時折、フェイントを入れてみるが、引っかかってくれない。相当警戒しているようだ。
木々が邪魔をしているので、なかなか踏み込めないのも事実だった。
一瞬のスキを見逃さず、意を決する。僅かな木々の隙間を縫い、一気に詰めた。すぐさま振り抜く。
「……やるな」
「易々と、スキを与えてたまるか」
タトリーニに見抜かれ、剣同士で押し合いになる。互いに睨み合ったのち、打ち合いへと発展した。
激しく打ち合うと、斜面を下っていった。
すると、なにかが背中にぶつかった。
「チャンス!」
後ろには大木、目の前にはタトリーニに挟まれた。ここぞとばかりに斬りかかってきた。
「くそっ……」
咄嗟に右へ回避した。勢い余ってタトリーニの剣は、大木に挟まった。
「形勢逆転だな……」
この転機を逃さないと仕掛けてみたが、寸前でかわされた。間合いを空けて、お互い呼吸を整えた。
「あと少しで強制的に降参だったのにな……」
タトリーニは、間際で引き抜けた剣の刃を眺め、調子を確かめていた。
選考会の場合、手持ちの剣を失うと『反撃不可』となり、勝負が決まる。そのことを考慮して、寸止めで抑えていた。しかし、直前でかわされてしまったが……。
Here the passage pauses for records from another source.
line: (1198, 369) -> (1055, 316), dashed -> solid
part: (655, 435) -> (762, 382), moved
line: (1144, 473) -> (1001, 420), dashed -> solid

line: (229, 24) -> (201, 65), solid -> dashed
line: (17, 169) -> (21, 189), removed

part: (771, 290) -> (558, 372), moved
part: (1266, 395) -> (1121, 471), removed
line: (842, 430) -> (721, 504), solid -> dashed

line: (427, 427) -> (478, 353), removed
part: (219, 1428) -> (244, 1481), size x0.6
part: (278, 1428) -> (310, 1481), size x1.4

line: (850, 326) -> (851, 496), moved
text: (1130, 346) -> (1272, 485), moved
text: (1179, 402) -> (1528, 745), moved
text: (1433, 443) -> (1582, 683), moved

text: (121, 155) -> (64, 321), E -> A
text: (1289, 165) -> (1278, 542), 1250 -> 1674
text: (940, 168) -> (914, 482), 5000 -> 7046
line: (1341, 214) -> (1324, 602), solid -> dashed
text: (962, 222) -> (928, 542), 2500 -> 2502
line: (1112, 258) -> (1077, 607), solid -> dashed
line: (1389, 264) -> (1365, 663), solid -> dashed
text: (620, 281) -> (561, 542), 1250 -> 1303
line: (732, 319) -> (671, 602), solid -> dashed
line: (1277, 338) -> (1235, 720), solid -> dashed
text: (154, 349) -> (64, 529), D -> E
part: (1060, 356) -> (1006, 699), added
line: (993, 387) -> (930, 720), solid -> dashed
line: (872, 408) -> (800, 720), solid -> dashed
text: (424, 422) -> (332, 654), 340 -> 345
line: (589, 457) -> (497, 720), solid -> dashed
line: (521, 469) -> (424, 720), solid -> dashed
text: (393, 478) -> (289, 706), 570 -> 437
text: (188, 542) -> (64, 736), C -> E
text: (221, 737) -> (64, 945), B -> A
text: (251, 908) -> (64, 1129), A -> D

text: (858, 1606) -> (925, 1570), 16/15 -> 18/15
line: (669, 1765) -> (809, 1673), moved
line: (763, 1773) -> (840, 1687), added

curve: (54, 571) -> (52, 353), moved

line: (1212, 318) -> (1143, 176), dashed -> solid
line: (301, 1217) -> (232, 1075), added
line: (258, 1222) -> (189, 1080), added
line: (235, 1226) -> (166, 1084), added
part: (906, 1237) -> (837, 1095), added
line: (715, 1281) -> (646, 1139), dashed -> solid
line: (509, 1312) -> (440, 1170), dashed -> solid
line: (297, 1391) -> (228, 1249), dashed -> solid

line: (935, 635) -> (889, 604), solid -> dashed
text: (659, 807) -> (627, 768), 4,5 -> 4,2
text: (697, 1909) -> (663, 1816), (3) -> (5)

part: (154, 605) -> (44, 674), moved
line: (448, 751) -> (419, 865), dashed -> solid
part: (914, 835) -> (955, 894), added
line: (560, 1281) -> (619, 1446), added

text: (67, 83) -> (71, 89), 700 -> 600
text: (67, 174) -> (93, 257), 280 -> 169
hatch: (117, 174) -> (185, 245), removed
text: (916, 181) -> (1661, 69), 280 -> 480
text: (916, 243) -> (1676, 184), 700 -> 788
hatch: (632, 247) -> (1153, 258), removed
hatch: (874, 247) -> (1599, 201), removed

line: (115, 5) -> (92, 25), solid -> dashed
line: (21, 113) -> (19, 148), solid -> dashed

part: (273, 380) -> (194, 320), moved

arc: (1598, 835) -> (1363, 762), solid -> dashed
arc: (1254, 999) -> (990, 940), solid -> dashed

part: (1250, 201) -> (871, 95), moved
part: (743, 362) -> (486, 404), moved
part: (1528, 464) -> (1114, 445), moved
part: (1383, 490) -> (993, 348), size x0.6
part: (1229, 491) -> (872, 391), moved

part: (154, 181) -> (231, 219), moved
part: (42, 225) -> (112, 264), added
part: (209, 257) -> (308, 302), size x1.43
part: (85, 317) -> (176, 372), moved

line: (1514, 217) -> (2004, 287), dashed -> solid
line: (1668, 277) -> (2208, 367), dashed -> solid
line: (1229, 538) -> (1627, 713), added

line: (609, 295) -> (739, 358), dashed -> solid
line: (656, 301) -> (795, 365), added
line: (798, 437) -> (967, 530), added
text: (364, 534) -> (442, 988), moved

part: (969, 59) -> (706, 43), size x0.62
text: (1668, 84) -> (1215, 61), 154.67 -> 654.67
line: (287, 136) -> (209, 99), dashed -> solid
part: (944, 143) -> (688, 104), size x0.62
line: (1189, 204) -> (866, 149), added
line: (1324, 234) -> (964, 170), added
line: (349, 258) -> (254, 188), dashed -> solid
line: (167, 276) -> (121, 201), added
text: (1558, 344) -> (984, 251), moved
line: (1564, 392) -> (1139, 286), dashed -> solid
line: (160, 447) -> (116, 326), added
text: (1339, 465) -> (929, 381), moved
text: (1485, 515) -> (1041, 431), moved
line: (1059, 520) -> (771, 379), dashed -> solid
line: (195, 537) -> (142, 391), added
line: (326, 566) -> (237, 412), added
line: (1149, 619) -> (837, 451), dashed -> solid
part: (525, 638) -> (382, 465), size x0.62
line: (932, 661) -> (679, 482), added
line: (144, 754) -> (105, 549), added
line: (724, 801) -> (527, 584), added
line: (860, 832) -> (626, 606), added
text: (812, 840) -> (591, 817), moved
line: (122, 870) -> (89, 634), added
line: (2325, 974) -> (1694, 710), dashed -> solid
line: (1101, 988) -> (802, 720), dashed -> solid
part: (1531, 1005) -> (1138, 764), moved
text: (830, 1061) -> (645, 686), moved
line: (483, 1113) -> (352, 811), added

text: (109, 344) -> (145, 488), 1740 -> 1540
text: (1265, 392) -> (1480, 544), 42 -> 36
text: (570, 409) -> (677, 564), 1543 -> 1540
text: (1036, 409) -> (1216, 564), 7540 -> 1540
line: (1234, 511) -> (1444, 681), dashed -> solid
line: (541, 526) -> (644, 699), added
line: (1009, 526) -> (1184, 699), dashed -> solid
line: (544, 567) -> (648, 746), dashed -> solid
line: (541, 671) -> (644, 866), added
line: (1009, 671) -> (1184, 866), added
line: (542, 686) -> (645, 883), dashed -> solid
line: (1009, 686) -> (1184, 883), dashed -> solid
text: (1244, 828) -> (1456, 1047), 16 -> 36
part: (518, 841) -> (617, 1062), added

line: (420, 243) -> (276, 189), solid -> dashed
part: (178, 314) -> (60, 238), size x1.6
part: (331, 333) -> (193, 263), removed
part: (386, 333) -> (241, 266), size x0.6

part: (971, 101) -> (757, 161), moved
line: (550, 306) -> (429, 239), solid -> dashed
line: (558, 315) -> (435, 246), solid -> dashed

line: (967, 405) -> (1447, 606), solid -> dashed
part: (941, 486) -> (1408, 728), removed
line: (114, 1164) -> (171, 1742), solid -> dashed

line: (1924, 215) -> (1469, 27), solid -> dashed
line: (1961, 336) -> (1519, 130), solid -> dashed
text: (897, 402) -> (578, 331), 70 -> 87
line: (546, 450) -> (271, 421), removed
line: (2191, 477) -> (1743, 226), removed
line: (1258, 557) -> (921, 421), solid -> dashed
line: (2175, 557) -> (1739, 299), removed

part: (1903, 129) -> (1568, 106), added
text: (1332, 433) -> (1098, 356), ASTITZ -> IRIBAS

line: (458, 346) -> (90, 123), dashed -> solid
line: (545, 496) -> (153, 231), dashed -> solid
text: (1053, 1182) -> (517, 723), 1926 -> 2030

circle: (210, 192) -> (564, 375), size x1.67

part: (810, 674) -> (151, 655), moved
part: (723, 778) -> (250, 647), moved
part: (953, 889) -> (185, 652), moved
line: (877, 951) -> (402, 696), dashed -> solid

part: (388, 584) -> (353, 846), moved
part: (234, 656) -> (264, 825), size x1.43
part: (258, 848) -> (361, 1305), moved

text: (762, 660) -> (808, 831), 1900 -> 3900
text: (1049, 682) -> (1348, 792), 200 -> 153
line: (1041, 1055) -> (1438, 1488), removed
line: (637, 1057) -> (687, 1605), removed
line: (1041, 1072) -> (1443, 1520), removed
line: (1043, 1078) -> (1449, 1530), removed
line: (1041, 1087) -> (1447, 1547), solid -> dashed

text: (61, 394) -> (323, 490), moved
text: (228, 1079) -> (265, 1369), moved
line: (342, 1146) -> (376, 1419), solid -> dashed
緊迫した状況続きだったが、一息ついて心拍数も落ち着いてきた。
一息吐いて地面を蹴り出し、再び間合いを詰める。フェイントを入れて誘い出す。まんまとかかったところを振り抜く。避けようと体勢を崩す。
「うぎっ……」
体制を戻させないように尚も振り続ける。
「今度はさせない!」
一切反撃の機会を与えなかった。
いつの間にやら傾斜が緩くなり、山中だが平らな原に出てきてしまった。
タトリーニは間合いを十分に空けて、一息入れるも、肩が激しく上下していた。
「パスクに、ここまでされるとは……」
「オレを見くびるからだ」
「……とは言え、策がある」
不敵な笑みを見せながら構えると、一気にギアを上げたかのようにスピードアップしてきた。先程の斜面での戦闘が嘘のように思えるくらい。
『こいつ、ワザと食らっていたか……』
斜面での争いが不利とみるや、平坦な方へ誘導してきたか。そうなると、この辺りの地形は調査済みって事になるか。
反撃させないと、攻撃の手を緩めてこなかった。
「覚悟!」
勝負を決めにかかろうと、更にギアを上げてきた。
「降参してもいいぜ!」
「まさかな!」
つい思わず、笑ってしまった。
「だったら、思う存分楽しませてやるよ!」
「ああ、十分楽しいよ。剣術を始めた頃みたいに!」
キョウコには、いろいろ感謝しなきゃな……。命を救ってもらったこともだが、いい助言をしてもらったと思う。
そしてこの勝負、確実に決められる。その自信がオレにはある。